When the walls came down

 In 1979, the year I graduated from college, Georgi Vins was expelled from the Soviet Union.  Georgi Vins was a Russian Baptist pastor persecuted for his involvement with a network of Baptist Churches in the Soviet Union.  His father, Peter Vins, had been an American citizen and a Mennonite who had traveled to Siberia in 1928 as a missionary.  He was arrested in 1930, freed three years later, and then arrested again in 1935.  Following that arrest, he was executed barely a year later. 

            Georgi Vins was raised by his mother.  Following the end of World War II they moved to Kiev, where Georgi Vins became involved with the Baptists.  Beginning in 1959 Khrushchev imposed new regulations on the Baptists.  Georgi Vins became one of the leading figures in the campaign to resist that state pressure.  When his pastor accepted the new restrictions, Vins publically opposed him and formed his own breakaway congregation that began meeting in the forest outside Kiev.

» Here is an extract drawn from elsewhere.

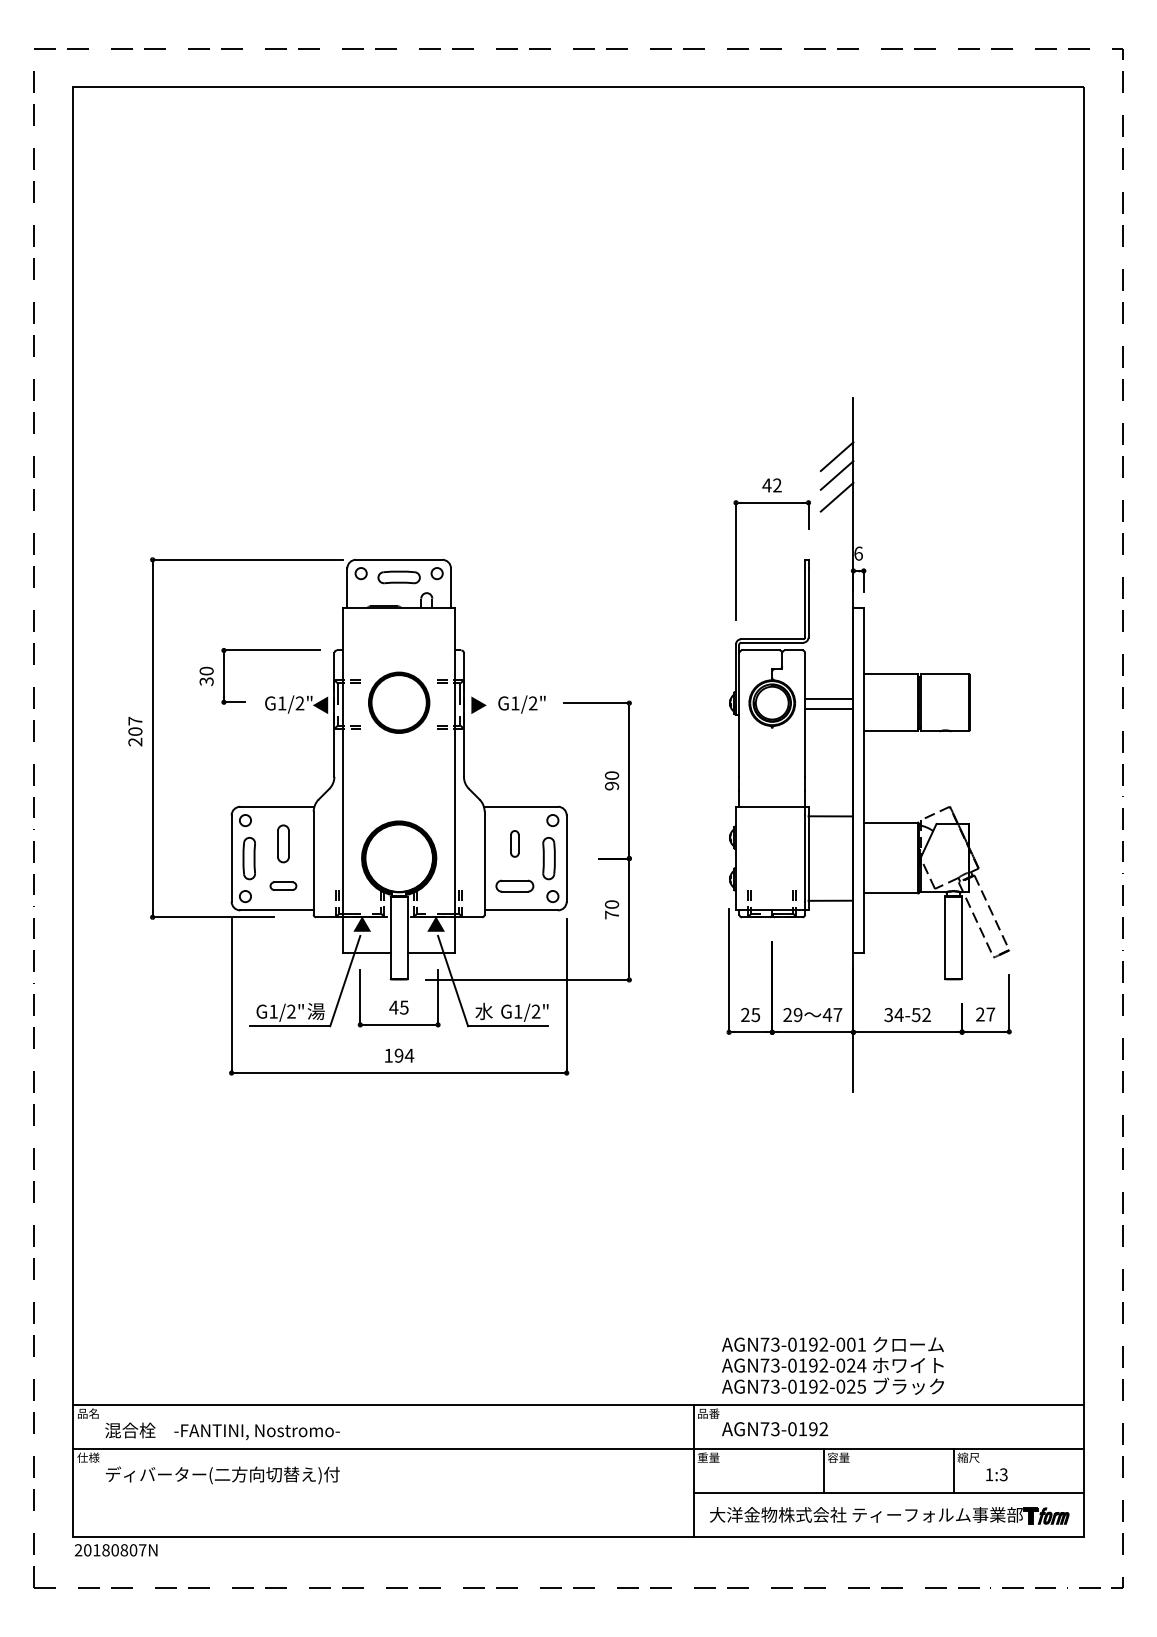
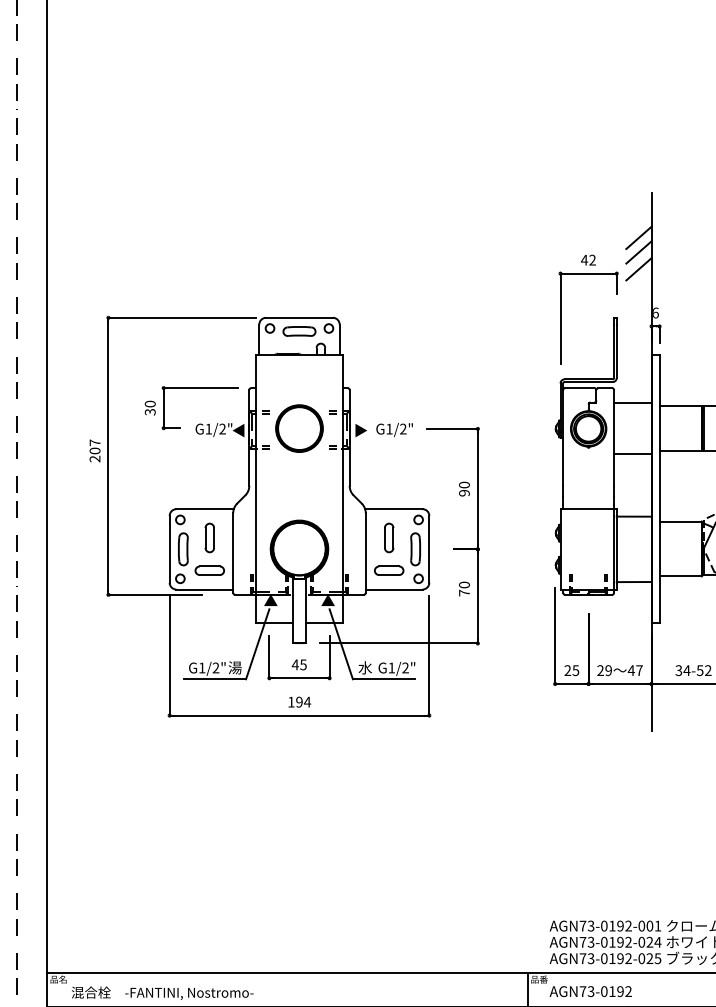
line: (828, 698) -> (632, 453), moved
line: (828, 709) -> (632, 403), moved
part: (514, 843) -> (388, 537), size x1.43
part: (283, 885) -> (209, 570), size x1.43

            In 1965, he helped organize the Council of Churches, an underground body made up of the Baptist congregations that refused to accept government interference.  Hundreds of Baptists wound up in prison.  Vins was the General Secretary of the movement when hundreds of Baptists converged from all over the Soviet Union for a mass demonstration outside the Central Committee building in Moscow.  Many were arrested and when Georgi Vins and the Chairman of the Council of Churches visited the Committee to inquire about the fates of those who had been detained, they too were arrested.  Vins was sentenced to three years imprisonment.

            After his release, he continued his work as a pastor and organizer for the Council of Churches but soon had to go into hiding.  He was arrested again in 1974 and sentenced to five years in a labor camp to be followed by five years of internal exile.  There were international protests regarding his arrest and he became the Soviet Union’s most famous religious prisoner, though he was only one of many hundreds of others jailed for their faith.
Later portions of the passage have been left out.